Application of a new two dimensional nonlinear tuned mass damper in bi-directional vibration mitigation of wind turbine blades

Abstract

A new two-dimensional non-linear tuned mass damper inerter (2d-NTMDI) is proposed in the present paper with the aim of suppressing bi-directional vibrations. The proposed 2d-NTMDI includes a single mass and two sets of springs, dashpots and inerters configured in two axes. With respect to the displacements in two axes, the resulting restoring forces have nonlinear characteristics. While the proposed novel 2d-NTMDI has the capability of mitigating bi-directional vibrations simultaneously, the nonlinearity of the system makes the optimization a challenging task.
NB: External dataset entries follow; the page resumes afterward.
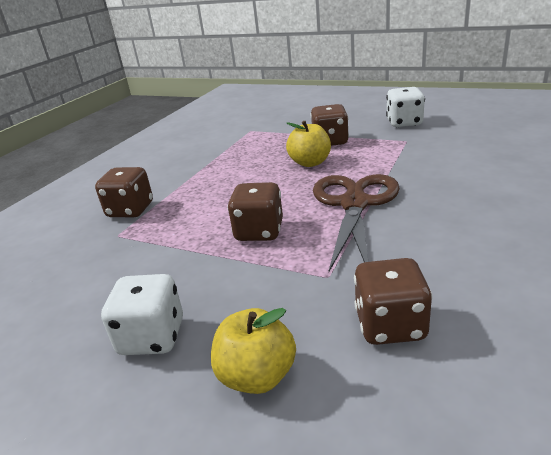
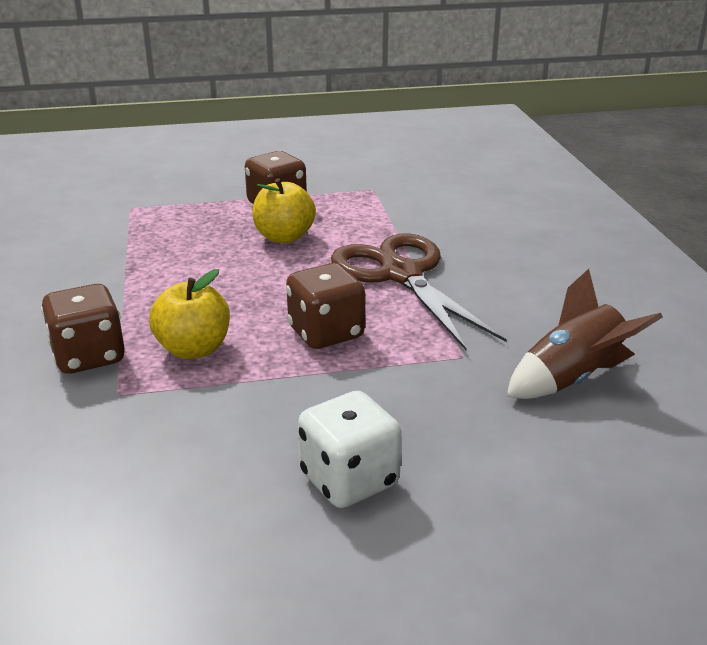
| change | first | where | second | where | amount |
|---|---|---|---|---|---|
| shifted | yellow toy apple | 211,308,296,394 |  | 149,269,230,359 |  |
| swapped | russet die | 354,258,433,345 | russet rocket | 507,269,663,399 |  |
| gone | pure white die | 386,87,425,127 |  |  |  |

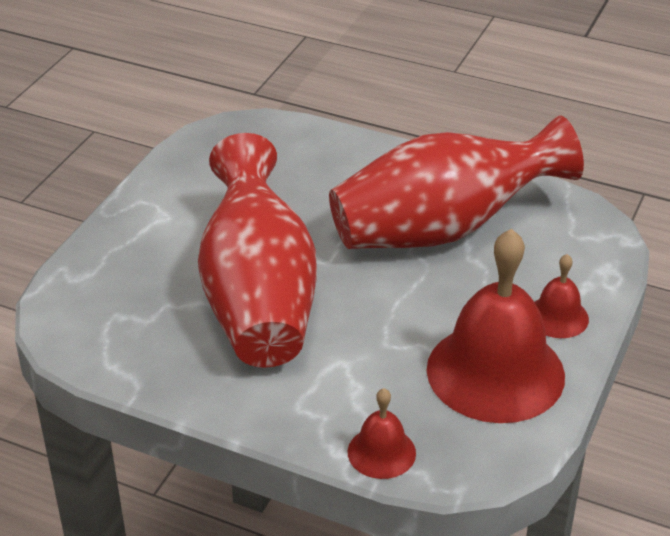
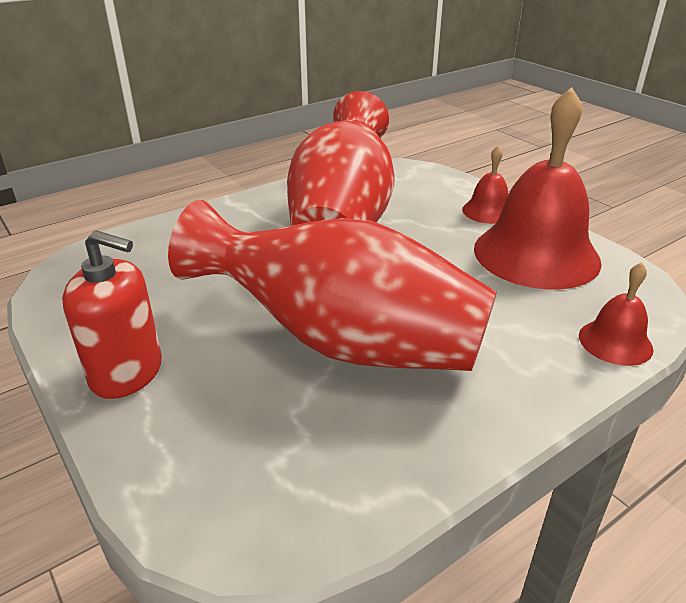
| change | first | where | second | where | amount |
|---|---|---|---|---|---|
| new |  |  | crimson soap pump | 62,230,162,399 |  |

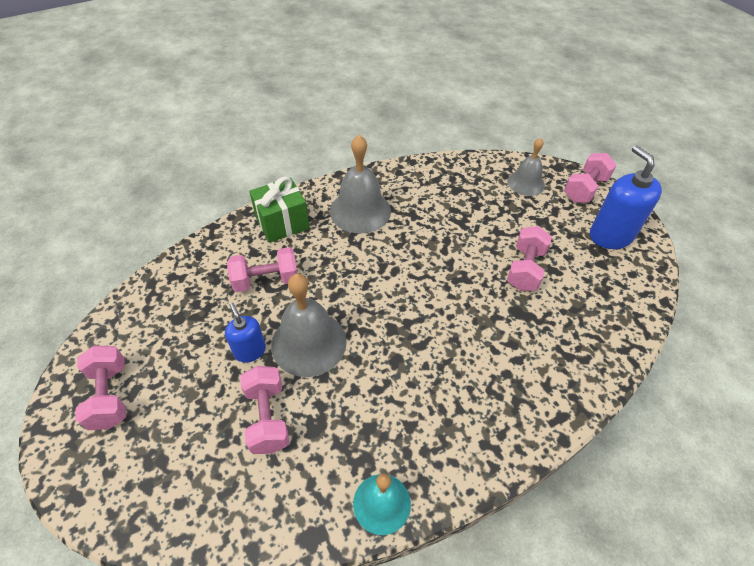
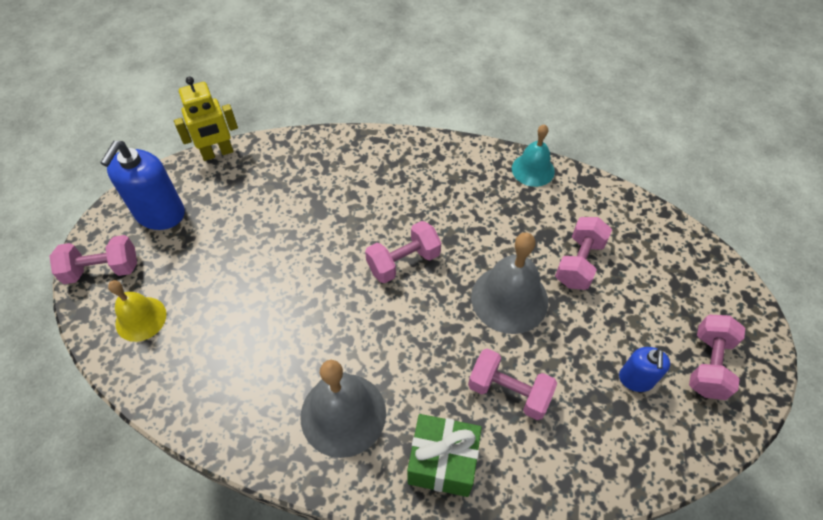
| change | first | where | second | where | amount |
|---|---|---|---|---|---|
| repainted | ash-grey hand bell | 508,138,545,196 | yellow hand bell | 108,280,166,342 |  |
| new |  |  | yellow robot | 174,77,238,161 |  |
| shifted | rosy free weight | 507,226,552,291 |  | 365,221,441,283 |  |
| shifted | blue soap pump | 225,303,266,363 |  | 619,347,670,392 |  |

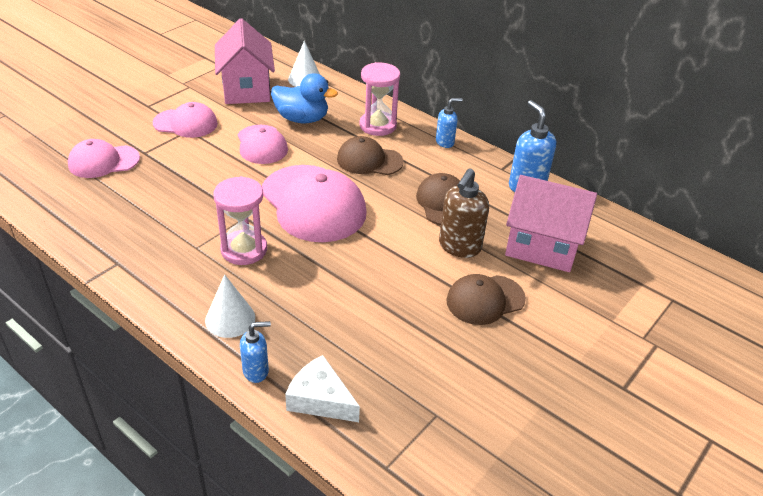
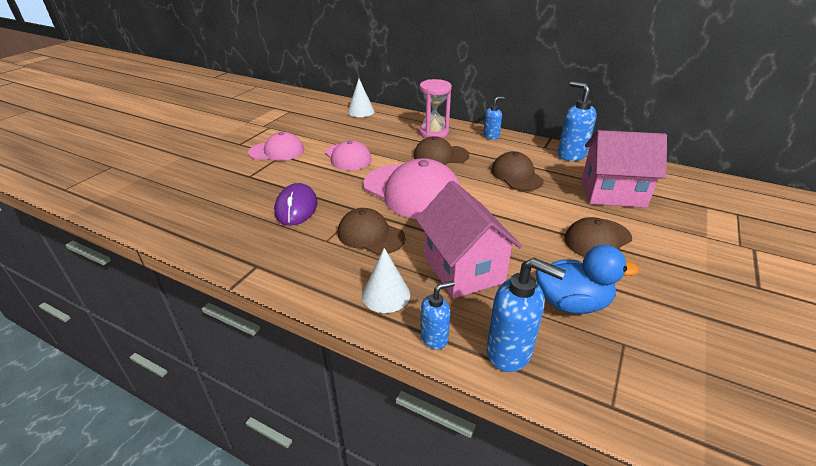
| change | first | where | second | where | amount |
|---|---|---|---|---|---|
| new |  |  | purple PC mouse | 274,183,318,226 |  |
| swapped | rosy hourglass | 213,176,267,265 | russet cap | 338,208,405,255 |  |
| shifted | rosy cottage | 215,18,275,104 |  | 416,181,522,298 |  |
| swapped | pure white piece of cheese | 285,355,360,422 | blue soap pump | 487,258,566,372 |  |
| shifted | blue rubber duck | 271,73,338,123 |  | 536,245,639,314 |  |
| gone | rosy cap | 68,139,140,178 |  |  |  |
| gone | russet soap pump | 439,168,489,258 |  |  |  |

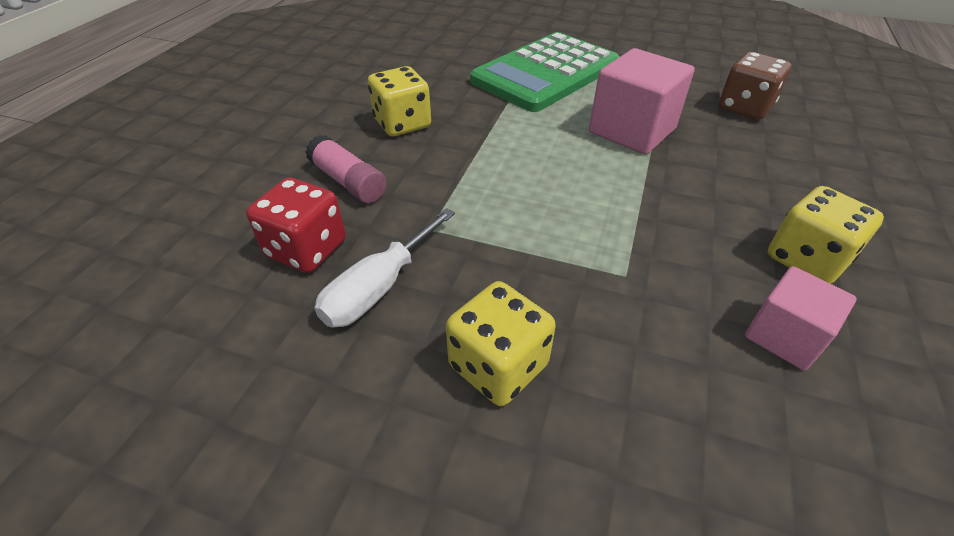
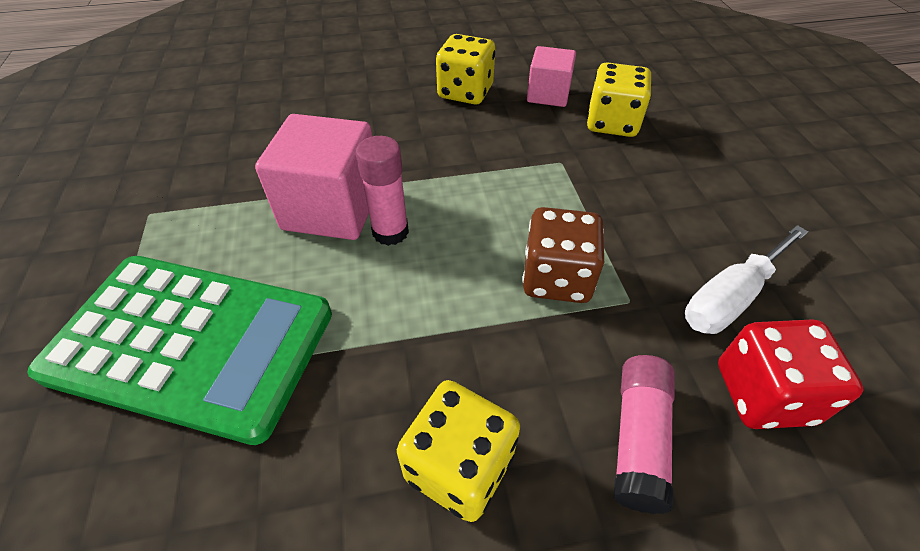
| change | first | where | second | where | amount |
|---|---|---|---|---|---|
| new |  |  | rosy glue stick | 356,136,409,246 |  |
| shifted | russet die | 719,52,792,120 |  | 522,207,604,303 |  |
| shifted | yellow die | 446,281,556,406 |  | 587,62,652,137 |  |
| rotated | pure white hand screwdriver | 314,208,455,328 |  | 685,225,808,334 | 135 degrees clockwise |

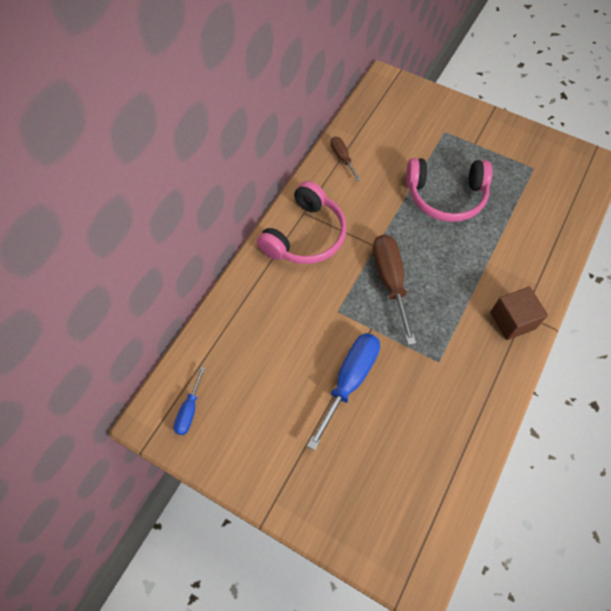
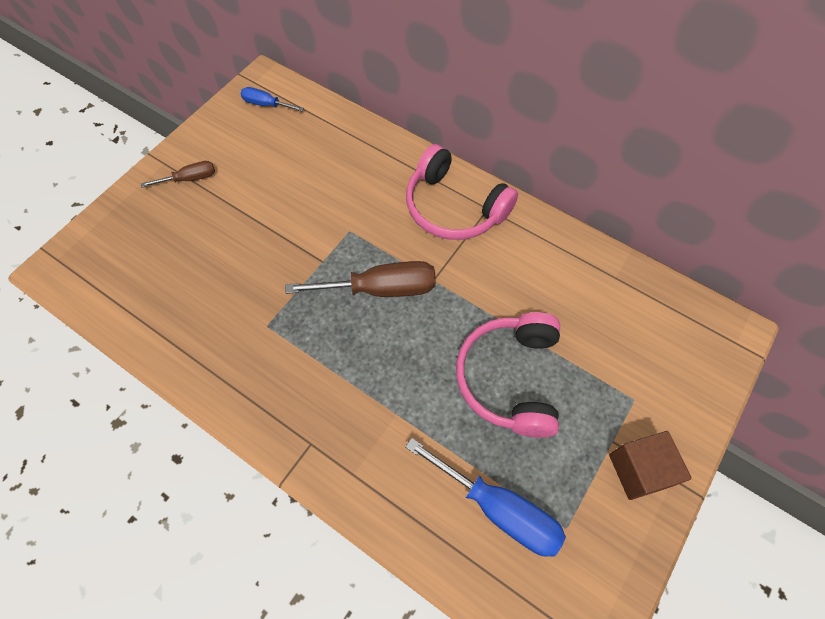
| change | first | where | second | where | amount |
|---|---|---|---|---|---|
| shifted | russet hand screwdriver | 331,137,361,181 |  | 141,161,215,187 |  |
| shifted | blue hand screwdriver | 307,333,380,451 |  | 405,438,566,557 |  |
| shifted | russet solid cube | 490,287,548,340 |  | 609,431,692,500 |  |

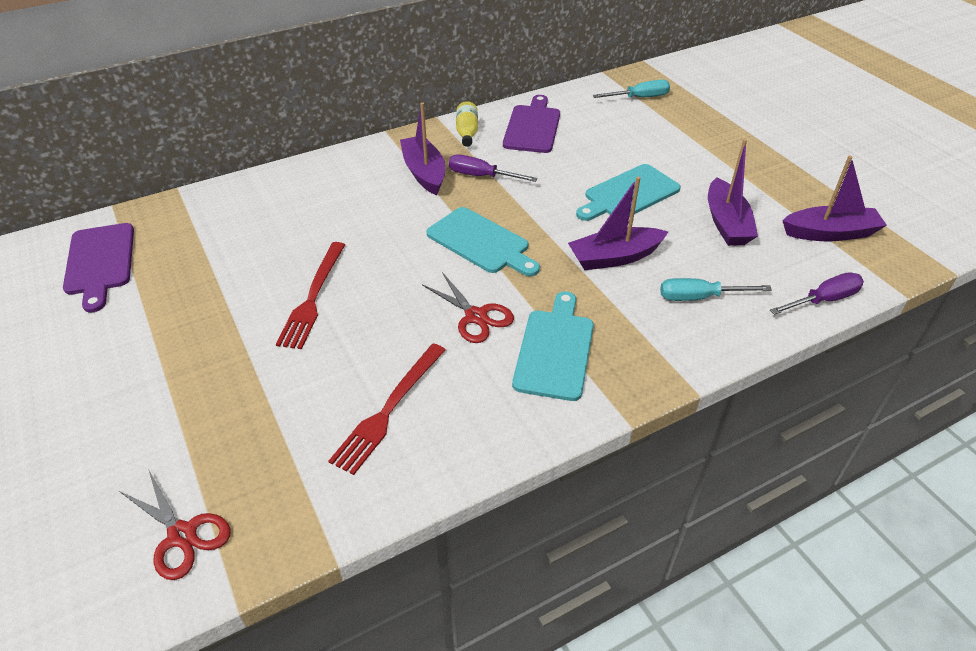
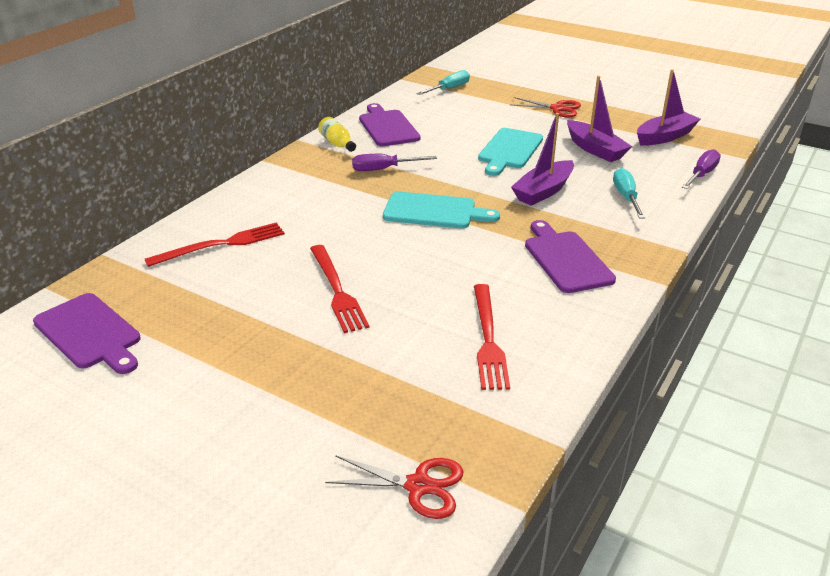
| change | first | where | second | where | amount |
|---|---|---|---|---|---|
| new |  |  | crimson dinner fork | 145,222,285,267 |  |
| shifted | crimson scissors | 422,272,514,343 |  | 510,97,581,117 |  |
| repainted | turquoise bread board | 512,291,594,401 | purple bread board | 525,220,616,293 |  |
| rotated | turquoise hand screwdriver | 660,278,772,301 |  | 613,168,645,218 | 120 degrees clockwise |
| gone | purple sailboat | 400,102,445,195 |  |  |  |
The particle swarm optimization (PSO) algorithm is adopted to obtain the optimum design parameters of the 2d-NTMDI. To evaluate the effectiveness, the proposed 2d-NTMDI is deployed in a 5MW-wind turbine blade suffering from bi-directional vibrations in the edgewise and flapwise directions. Therefore, an analytic model of a wind turbine blade with a 2d-NTMDI is derived. The aerodynamic loading is computed using blade element momentum theory. The effectiveness of the 2d-NTMDI is tested under different loading conditions. Also, the fatigue damage of the wind turbine blades is calculated according to the rain-flow cycle counting approach and Miner’s law. It is concluded that the optimized design 2d-NTMDI can prolong the blade fatigue life by 24.6%.